Palestine Internationalist, Volume 2 Issue 4 (Jun 2007)

Keeping the Standard: Human Rights Abuses as Israeli Policy

Editorial

Perhaps more shocking than the accounts contained in this issue of Palestine Internationalist – accounts of humiliation, assassination, the targeting of civilians in brutal, bloody and systematic fashion, of starvation and deprivation, the destruction of homes, and all manner of misery – are the persistent attempts of some politicians and their friends in civil society to paint any criticism of the foregoing acts by Israeli authorities and agencies, as anti-Semitic.

This issue of Palestine Internationalist coincided with the OSCE conference on promoting tolerance and mutual understanding, held in Bucharest in June, wherein such claims were repetitiously made. Whilst the very real and ever nefarious problems of hate crimes against members of the Jewish community in Europe need urgent action, sections of civil society claiming to represent the victims of such crime, sought instead to stifle any criticism, however muted, of Israeli policy and practice. Whilst there was passing mention of the swastikas that many Jews and indeed these days many Muslims, find daubed across their doors, it was the boycott of Israeli academic institutions endorsed by the Universities and Colleges Union (UCU) in the UK that was the focus of attention. According to the US governmental delegation, Israel was being held to an “impossibly high standard”, another member demanded that instead of focusing on various issues of intolerance (as the meeting did) including the societal and political hatreds levelled at amongst others, Muslims, Roma, Sinti and Christians, the OSCE’s focus should be solely anti-Semitism, or as many sought to rephrase it, anti-Zionism and the demonisation of Israel.

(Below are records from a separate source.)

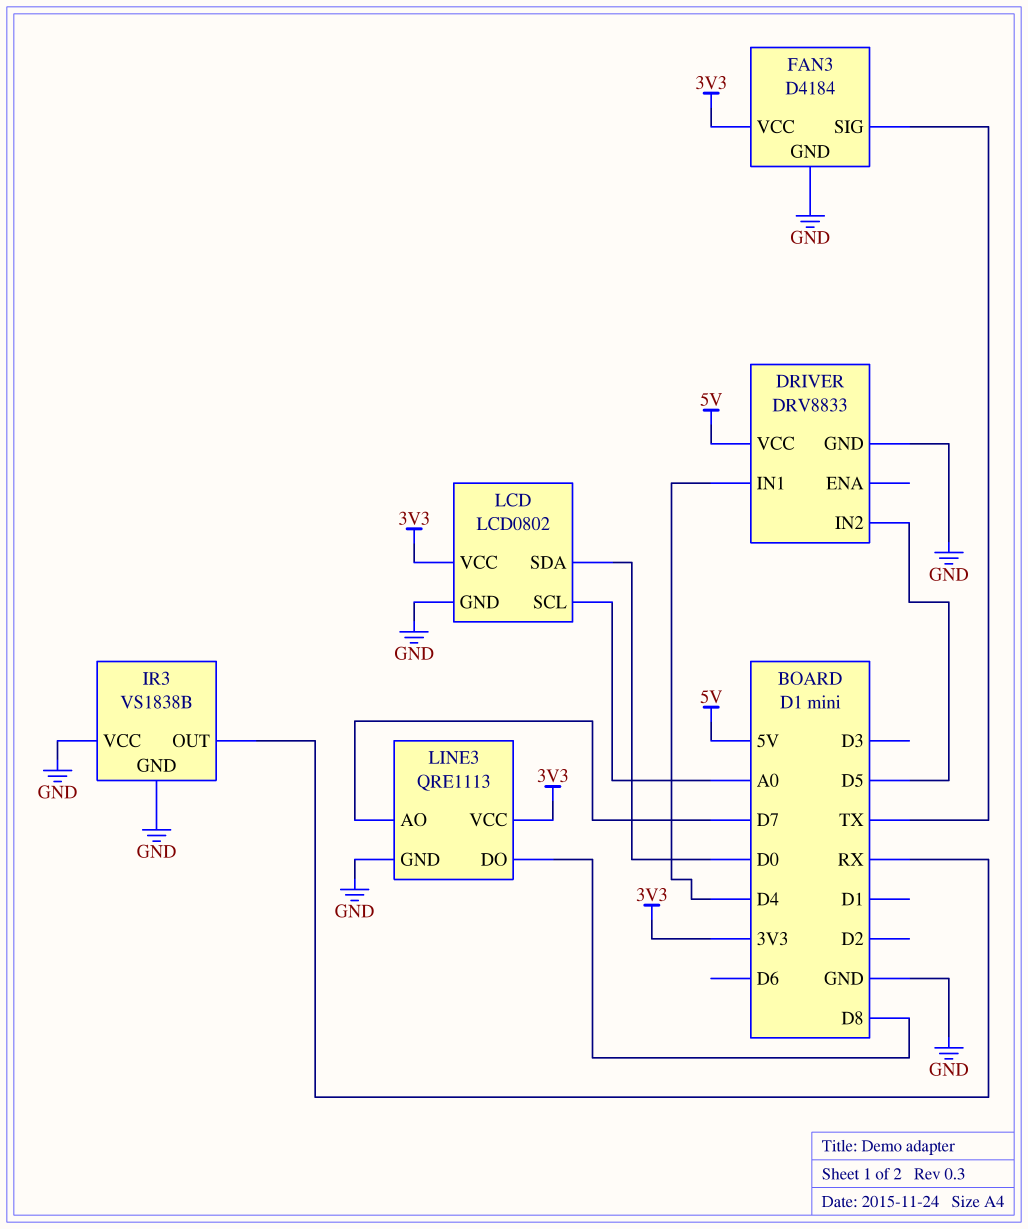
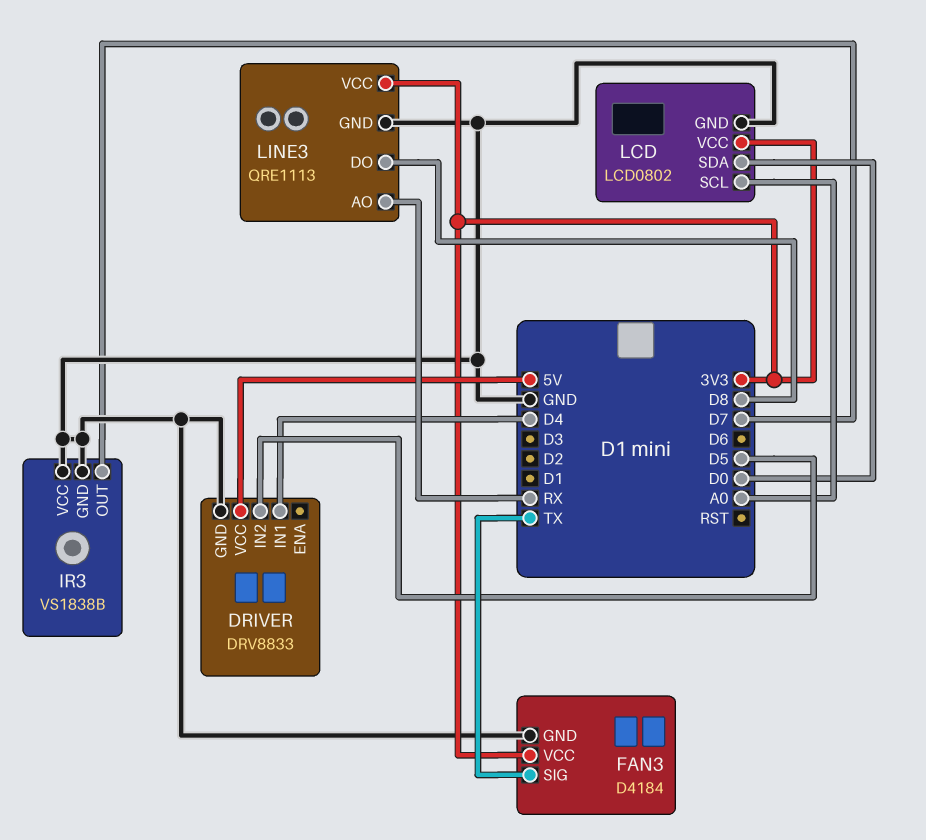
IR3 pin OUT: RX -> D7
LINE3 pin AO: D7 -> RX

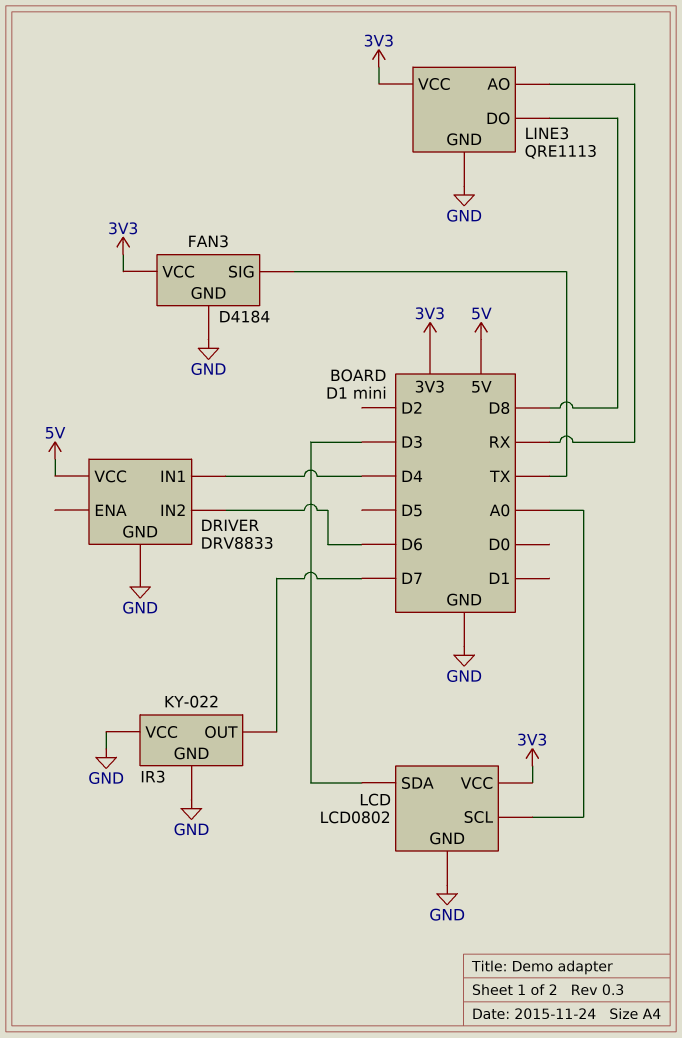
DRIVER pin IN2: D5 -> D6
IR3: VS1838B -> KY-022
LCD pin SDA: D0 -> D3

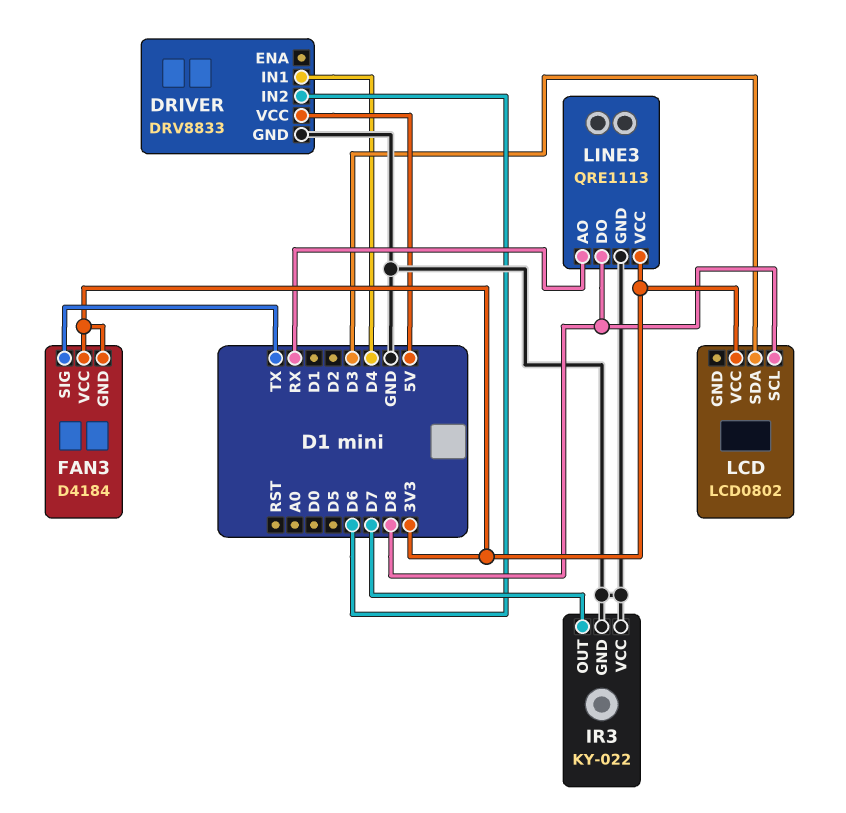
FAN3 pin GND: GND -> 3V3
LCD pin GND: GND -> none
LCD pin SCL: A0 -> D8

The demonisation of Israel. Is it really a hate crime to decry the demolition of Palestinian homes and the open talk of transfer, as Meir Margalit’s piece ‘No Place Like Home’ in this issue does? Is it an act of violence to monitor an Israeli checkpoint at which Palestinian women have been forced to give birth because IDF officers denied them passage to medical care? If so, is MachsomWatch/CheckpointWatch, whose co-founder Yehudit Kirstein-Keshet’s deeply moving article ‘Gateways to Hell’ appears on this site, an extremist organisation? Is Jennifer Lowenstein’s eyewitness account ‘Nightmares’, recalling the aftermath of an assassination – the smell of charred flesh, the instant decomposition of a burned out body – akin to the smashing of windows, or the desecration of synagogues and cemeteries? Is the account of the plight of Palestinian refugees - their displacement, marginalization and impoverishment – or the daily trauma of life under occupation for those that remain, as articulated by Daud Abdullah in ‘Palestinians under Occupation: Living without Human Rights’ an act of hate? Such accusations have already been levelled at former US President Jimmy Carter’s book ‘Palestine: Peace not Apartheid’ reviewed herein by Mohamad Nasrin Nasir.

There is evidence of hate, and there is evidence of violence aplenty in this issue.

When first conceived, this edition was meant to be a succinct reminder of the types of human rights abuses faced by Palestinians on a daily basis. Now it is also a challenge to civil society and activists everywhere. It is a challenge to ensure that the victims of racist violence, of discrimination, of hatred and intolerance manifested at the levels of the individual, wider society and the organs of state – no matter whom or where they are, have their voices heard.

Just as there should be no hierarchies of suffering, there should be no acceptance of hatred, and no attempt to stifle criticism of it and its effects. We hope that readers will take this message forward in whatever way they can, for therein perhaps lies hope.

Arzu Merali

Fahad Ansari

Mohamad Nasrin Nasir

June 2007


[1]Towns such as Qalqilya and Hebron have seen the massive departure of their citizens as a result of the difficulties imposed by the checkpoints and, in the case of Hebron, because of unchecked settler violence. Although the term is usually associated with mass killings of populations, in the context of the Occupied Palestinian Territories the combination of oppression and containment of a civilian population, the denial of their most fundamental rights and the frequent killings of individual Palestinians, armed and unarmed, seems to me rather to add up to ethnic cleansing.